After an hour I already had the result!!!! I couldn't believe my eyes!
In the email the guy from the Apple Service Center said: "I had a chat with an Indian guy from Apple and he told me it is a powerproblem."

I feel realy pissed now! What can I do now???
 
I have a Macbook Pro 15' from September 2007 with the NVIDIA 8600 GT...
Guess what, when I started my macbook pro last week, there's was only a black screen! You can hear the macbook HD and drive working, but no working screen.

My Apple service Center did a test to see if it's an infected NVIDIA, and this test generates a code which will tell them If I have a bad NVIDIA card...

The problem with my Macbook is that he don't generate a code, so they can't say if the NVIDIA is the reason for all this or not!

Now I need to pay 1300$ (960€) for a new logicboard...

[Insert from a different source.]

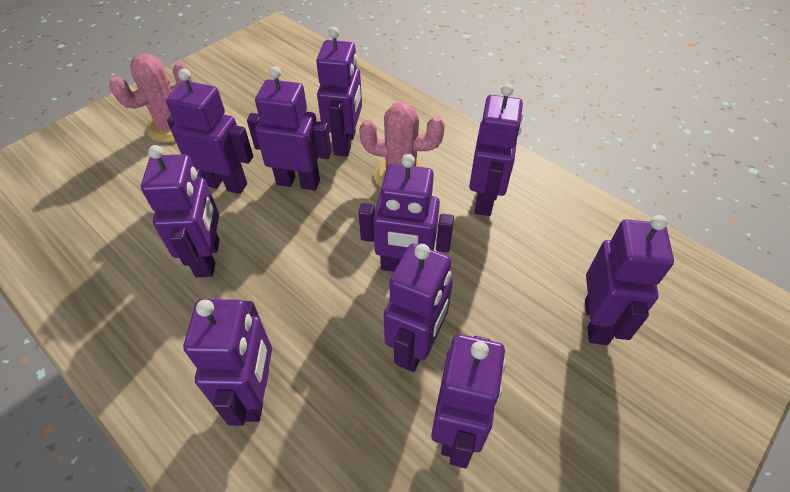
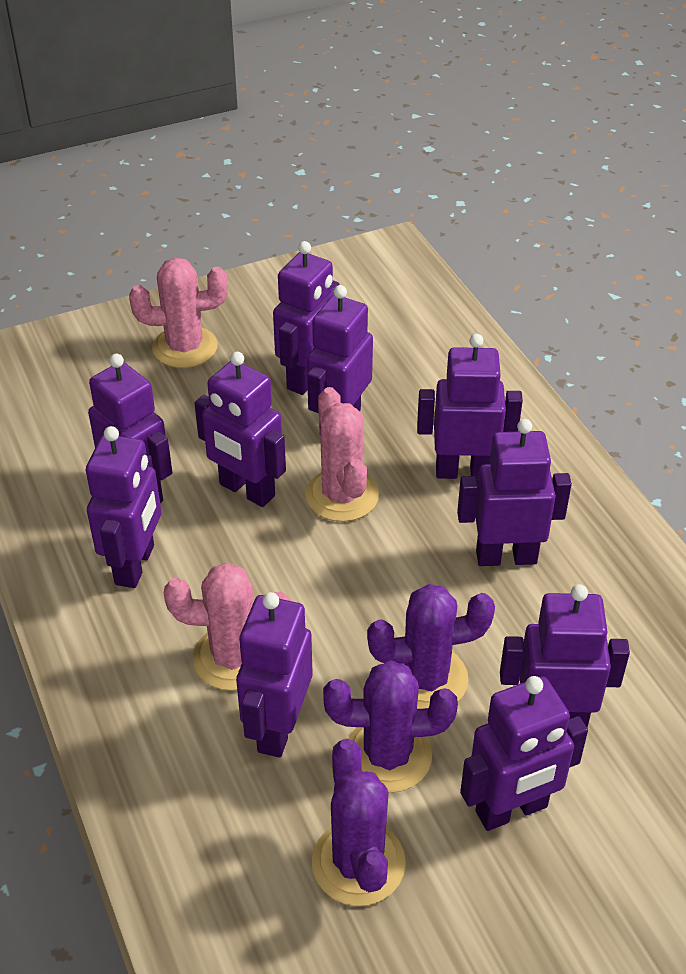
pink cactus: 2 -> 3
purple cactus: 0 -> 3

After calling the apple care service again, I asked them If there was another test to find out If the NVIDIA was the reason for this damage...
No was the answer...
After asking for a higher ranked callcenter guy, I had another answer!
He told me to ask the service center to do an escalation. He explained that the macbook would be sent to another center, which can inspect the logicboard and has a better opinion if the error is caused by the NVIDIA or not!

I called my Apple Service Center, and I asked them to do an escalation with my macbook pro! (Sending the macbook to a special service center)

After an hour I already had the result!!!! I couldn't believe my eyes!
In the email the guy from the Apple Service Center said: "I had a chat with an Indian guy from Apple and he told me it is a powerproblem."

I feel realy pissed now! What can I do now???

Not much... if it isn't the GPU which they have thoroughly tested. Could be the power to your screen?